SEROUT 10, 16780, [ "!", ' Start character
x.HIGHBYTE, x.LOWBYTE, ' X-axis word
y.HIGHBYTE, y.LOWBYTE ]' Y-axis word
' Display x AND y tilt measurements.
DEBUG CRSRX, 0, "(", SDEC3 x, ", ", SDEC3 y, ")", CLREOL
PAUSE 100 ' Pause 1/10 s
LOOP ' Repeat main routine
Example Program – TestTiltReceiver.bs2
- Connect your programming cable to your radio-controlled Boe-Bot.
- Enter, save, and run TestTiltReceiver.bs2.
- This is the cool part—try tilting your RF tilt controller and observe the Debug Terminal, which is now receiving messages from your radio controlled Boe-Bot. The Debug Terminal should still report the correct measurements for its x-axis and y-axis that are wirelessly transmitted by your RF tilt controller.
- Make sure it's working right; troubleshoot the circuit and/or code if necessary.
' TestTiltReceiver.bs2
' Test accelerometer readings.
'{$STAMP BS2}
'{$PBASIC 2.5}
x VAR Word ' Left/right tilt
y VAR Word ' Forward/backward tilt
LOW 11 ' T/R Line low - receive
DEBUG "Beep!!!" ' Test piezospeaker
FREQOUT 4, 2000, 3000
DEBUG CLS, " x y", CR ' Axis headings
DO ' Begin main routine
' Get serial measurements from RF receiver.

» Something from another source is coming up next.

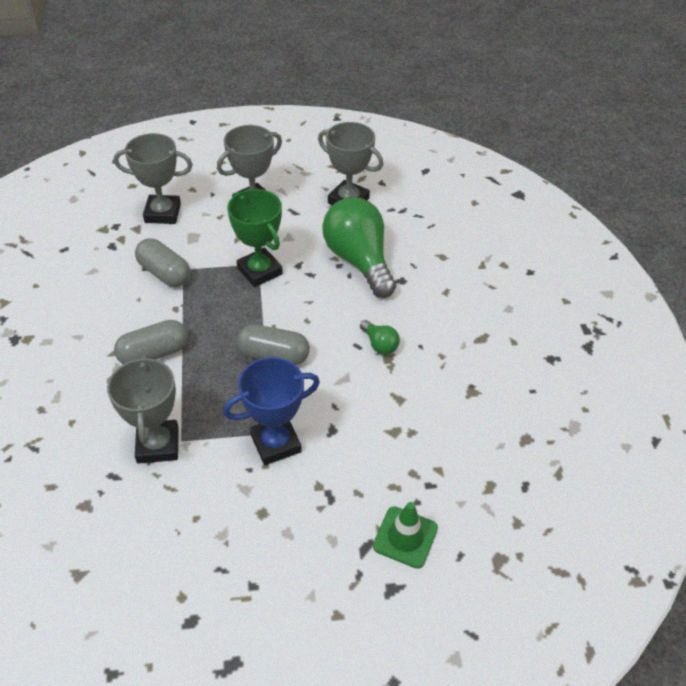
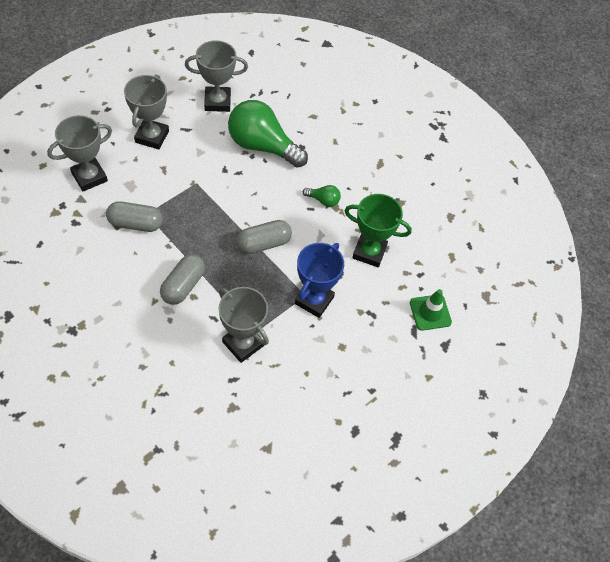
camera: 40 degrees left, 10 degrees up
(260, 271) = (202, 187): green trophy -> green trophy (369, 252)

SERIN 10, 16780, [ WAIT("!"), ' Wait for start character
x.HIGHBYTE, x.LOWBYTE, ' Get x-axis word
y.HIGHBYTE, y.LOWBYTE ] ' Get y-axis word
' Convert raw tilt measurements to a convenient scale.
x = (x MIN 1875 MAX 3125) - 1875 / 5 - 125
y = (y MIN 1875 MAX 3125) - 1875 / 5 - 125
' Display x AND y tilt measurements.
DEBUG CRSRX, 0, "(", SDEC3 x, ", ", SDEC3 y, ")", CLREOL
PAUSE 100 ' Pause 1/10 s
LOOP ' Repeat main routine
Your Turn – SEROUT vs. DEBUG
The .HIGHBYTE and .LOWBYTE operators are not often used in DEBUG commands because they really don't cause the Debug Terminal to display meaningful data. With DEBUG and DEBUGIN commands, formatters such as SDEC and DEC4 are the more common choices for displaying the x-axis and y-axis measurements. Let's take a closer look at the DEC4 operator. It takes four characters to send the x-axis measurement, and four more to send the y-axis measurement. That's a total of eight bytes, nine if you add the exclamation point. In contrast, the .HIGHBYTE and .LOWBYTE modifiers get the job done with only two bytes each, so that's five bytes including the "!".
Why does this matter? Because we really don't want to exceed 40 ms between servo pulses, and guess what: two accelerometer axis measurements and five bytes at 2400 bps takes a total of 40 ms. In the serial messages we are using, each byte has a start bit, stop bit, and eight data bits. So, how much longer would it take if the programs were to use the DEC4 formatter? Since the transmit rate is 2400 bits per second, each bit takes 1/2400 of a second, or 0.417 ms. Multiply this by 40 more bits, and that's 16.7 more ms for a total of almost 57 ms. So, adding four more bytes causes too much time to elapse between servo pulses, which will cause the servos to perform very poorly.
All that said, it's still a good idea to see how it can work while there are no servos running.
- Modify the SEROUT command in TestTiltTransmitter.bs2 so that it looks like this:
SEROUT 10, 16780, [ "!", DEC4 x, DEC4 y]
- Modify the SERIN command in TestTiltReceiver.bs2 so that it looks like this:
SERIN 11, 16780, [WAIT("!"), DEC4 x, DEC4 y]
- Repeat the tests for the modified versions of TestTiltTransmitter.bs2 and TestTiltReceiver.bs2.